The problem with the former approach, was that resource requests had to make DB calls to the user, user_roles, roles, account and application tables in order to verify user permissions to that particular resource, FOR EVERY API CALL. This obviously negatively impacted performance for API calls.

This also meant that authorisation was not easily scalable to authorisation servers for enterprise implementation, because the implementation of the token and authorisation for API calls was tightly coupled to the ApiOpenStudio database and several of its tables.

The solution

Although the former approach was stateful (it maintained login state, so users could login and out), the stateless JWT token approach means that the token does not need to be stored in the database. The downside of stateless JWT tokens, is that there is no logout state. So if a user’s access is revoked, they will still have access to resources until their current token goes stale.

However, this can be mitigated by making the JWT token lifetime short in the ApiOpenStudio configuration.

Each JWT token contains custom claims for user ID and all roles that that user has. So when the initial request is received by ApiOpenStudio, it just decrypts the token and validates the user’s roles against the resources account/application and permissible user roles (i.e.

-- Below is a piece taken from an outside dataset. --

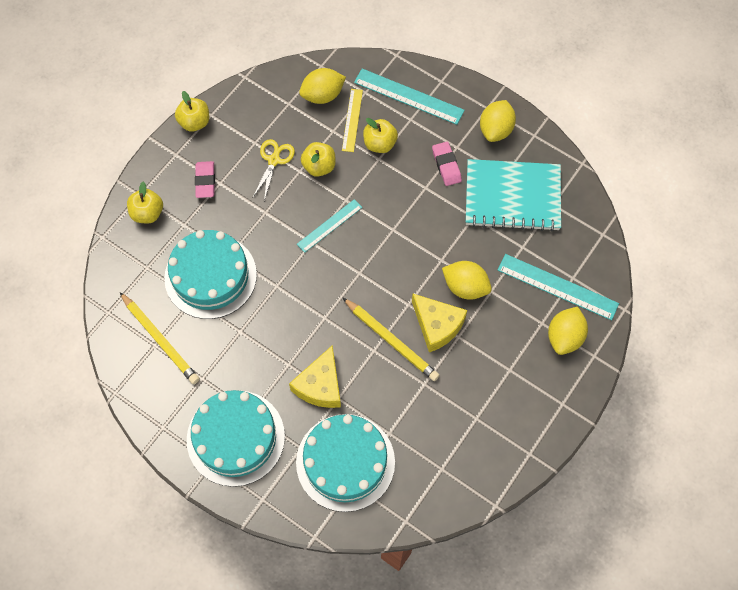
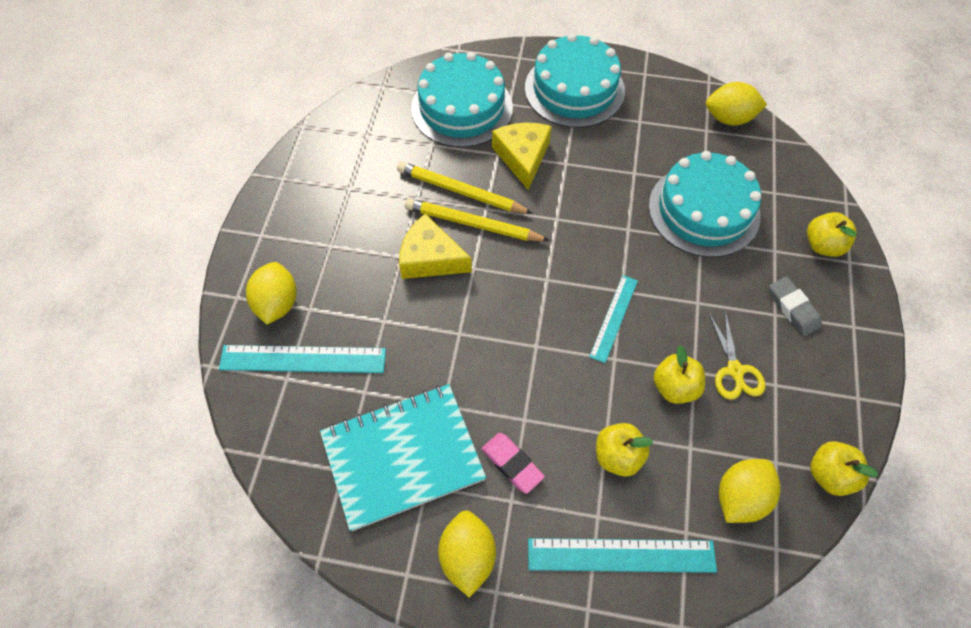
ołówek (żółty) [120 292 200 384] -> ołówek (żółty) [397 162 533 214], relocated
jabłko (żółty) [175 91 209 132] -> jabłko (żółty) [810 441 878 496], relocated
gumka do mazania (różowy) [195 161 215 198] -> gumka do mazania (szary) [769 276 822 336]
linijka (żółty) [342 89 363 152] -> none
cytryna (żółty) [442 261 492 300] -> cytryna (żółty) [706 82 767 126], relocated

Does the current user have the required role access to the account & application?).

Knock-on effects

The following processors have been retired:

  • user_login.
  • user_logout.

Nearly all core resources have been updated use the new processors:

  • generate_token (generate a valid JWT token for a user, with custom claims: uid, user roles).
  • validate_token (validate the Authorization token as a valild JWT token).
  • validate_token_roles ((validate the Authorization token as a valild JWT token and also validation the user has the correct role permissions for the resource).
  • bearer_token (not used by core atm, but preserved for any processors that need access to the bearer token).

Processors have been optimised, now that they do not need to do any pre-validation on who can do what – this is left to the core resource definitions.

Tests are updated to incorporate the changes, and also now have multiple test users with different roles.

The good news

Not only has this significantly improved the API response time, it has now made the API much more scalable for enterprise. We communicated and researched several major 3rd party authorisation services, including auth0, to make sure that the decision to move to JWT tokens and custom claims would still be viable if a 3rd party auth server was used.

Most 3rd party authorisation services implement linking into external databases, so that would take the heat off the api server for token generation, and allow the token generation to be completely decoupled from ApiOpenStudio. This will be the subject of a future post.